QAT for Speedy NGINX

Background

I went to Intel Innovation 2023 to try to get a better understanding of intel’s overall strategy for server processors going forward – at least when it comes to “Uncore” stuff like accelerators.

I’ve already done a lot of work with Glenn Berry on Microsoft SQL server and QAT. Intel’s QAT enables a unique and game-changing bit of functionality to do with backup acceleration and compression. On a busy SQL server it doesn’t take very much CPU away from doing the SQL server stuff but you still get great hardware-accelerated encryption when your server processor has QAT. (Software can still be used in lieu of hardware, but that eats into the available CPU overhead).

Compression/Decompression isn’t the only useful thing QAT can do: it can also offload TLS encryption, like the kind used on the web, for a web server. This can dramatically lower the amount of cpu overhead setting up and tearing down TLS connections.

I set out to investigate

Intel Docker/Kubernetes resources

This is the main resource:

This is a great source of knowledge and ready-to-roll demos not just for QAT, but also FPGA, DSA and even just GPU demos.

It can be a little discouraging when some of the first search hits for docker/QAT intel demos is this demo last updated 3 years ago:
https://hub.docker.com/r/intel/crypto-reference-stack

… it is possible to find much more recent demonstrations of TLS acceleration with nginx as used by other commercial projects on github:

Getting Started

When running docker, or anything else, it is important the host have the QAT driver installed, and working.

https://www.intel.com/content/www/us/en/content-details/710059/intel-quickassist-technology-software-for-linux-getting-started-guide-customer-enabling-release.html

This guide is the most reasonable start on that, if a little obtuse.

Before proceeding further use the qzip utility to test that the QATengine can be used for data compression to confirm its working properly.

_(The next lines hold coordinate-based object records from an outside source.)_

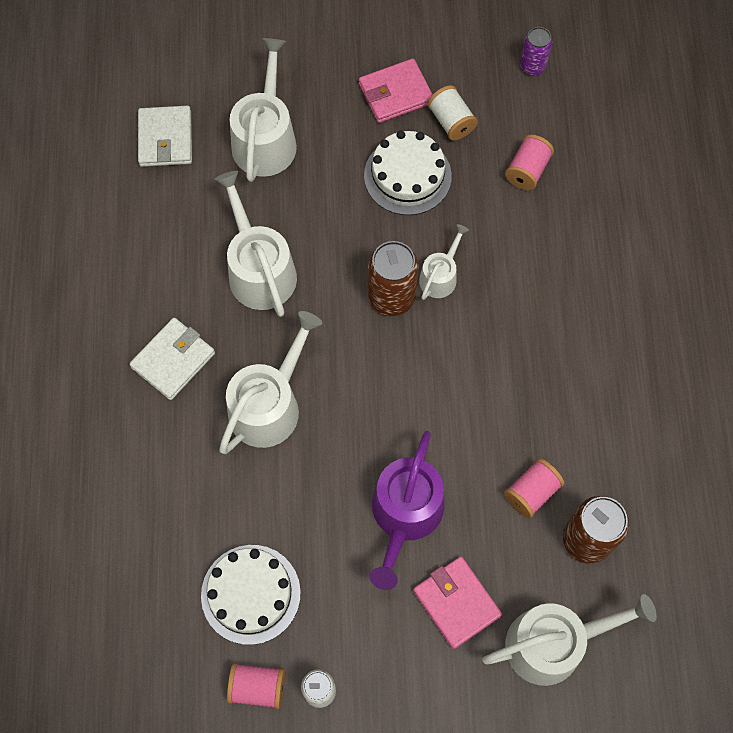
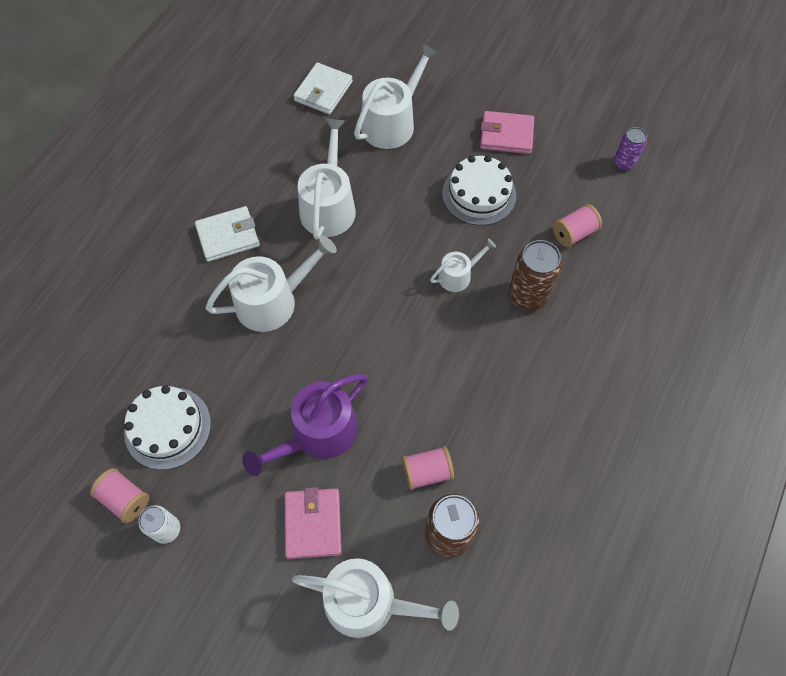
camera: 30 degrees right, 5 degrees down
(391, 297) = (412, 272): brown can -> brown can (528, 295)
(451, 121) = (536, 172): white spool -> none

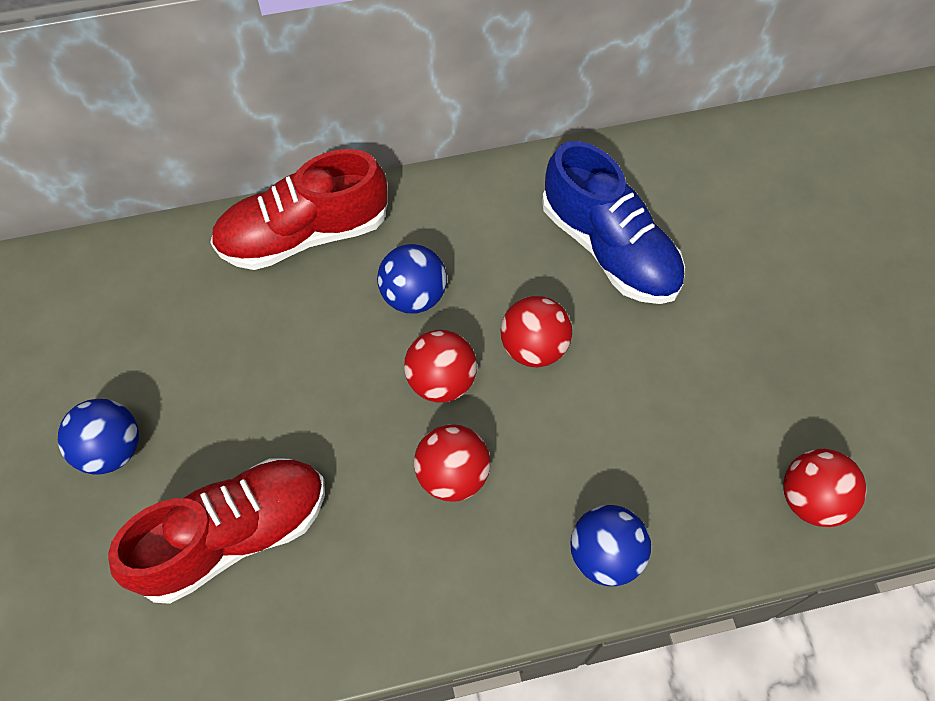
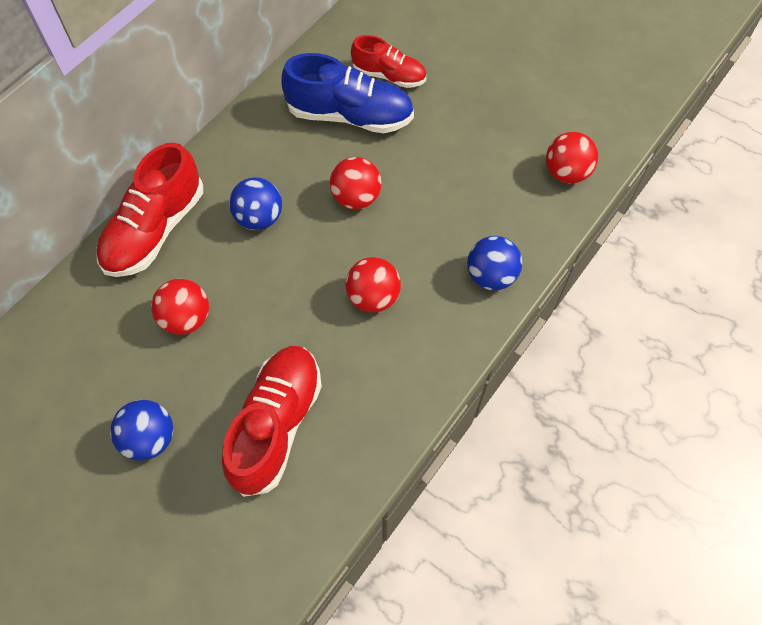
camera: 40 degrees left, 0 degrees up
(441, 381) = (320, 252): red ball -> red ball (186, 318)
(694, 231) = (389, 76): none -> red shoe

While the docker images contain QATzip and QATengine, you must configure QATzip and QATengine on each host that the containers run. The QATzip configuration files are located at QATzip/config_file and the QATengine configuration files are located at QAT_Engine/qat_hw_config.

There are multiple versions of the configuration files optimized for different adapaters and usage scenarios. Select the ones that meet your adapter and usage pattern. Copy them to the /etc directory. Note that QATzip looks for NumberDcInstances and QATengine looks for NumberCyInstances. Thus you will need to merge the QATzip and QATengine configuration files together as you need both in NGINX.

For example, /etc/c6xx_dev0.conf might look similar to the following:

^ This from the readme on OpenVisualCloud’s QAT nginx container for Docker.

If you’re using kubernetes, of course, you can just follow Intel’s device plugins for kubernetes.

I Want To Use This

The Dockerfile has lots of cool heard-learned lessons in it:

… one can take a lot away from the openssl setup they’ve automated in the container here if you are contemplating adopting this for production

Testing

Writeup/TODO/ Paste youtube video here

Final Notes

So the one fly in the ointment here is that in 99% of use cases your webserver is NOT continuously tearing down and setting up encrypted sessions. The bottleneck won’t be how many TLS connections one can open, and then close. Real-world the web server will allow clients to keep the connection open for either a fixed # of seconds, a fixed # of requests, or some combination of parameters like that. This connection re-use is what helps speed things along. QAT is still quite useful for shifting load off of the CPU for both opening new connections and maintaining old connections, though.

Real world? It’s going to depend on your workload. If you’re running a microservice then you might actually see 90% of the benefit I’ve shown off here. Running a bog-standard webapp? You could still easily squeeze in +20% more connections over what you would be able to do without QAT alone.

In my mind the real problem with QAT adoption is that it needs to be ubiqitous and that it needs to be on more folks’ radar.

4 Likes

Netflix played around with KTLS a few years back and got pretty good results using that (no QAT requirements)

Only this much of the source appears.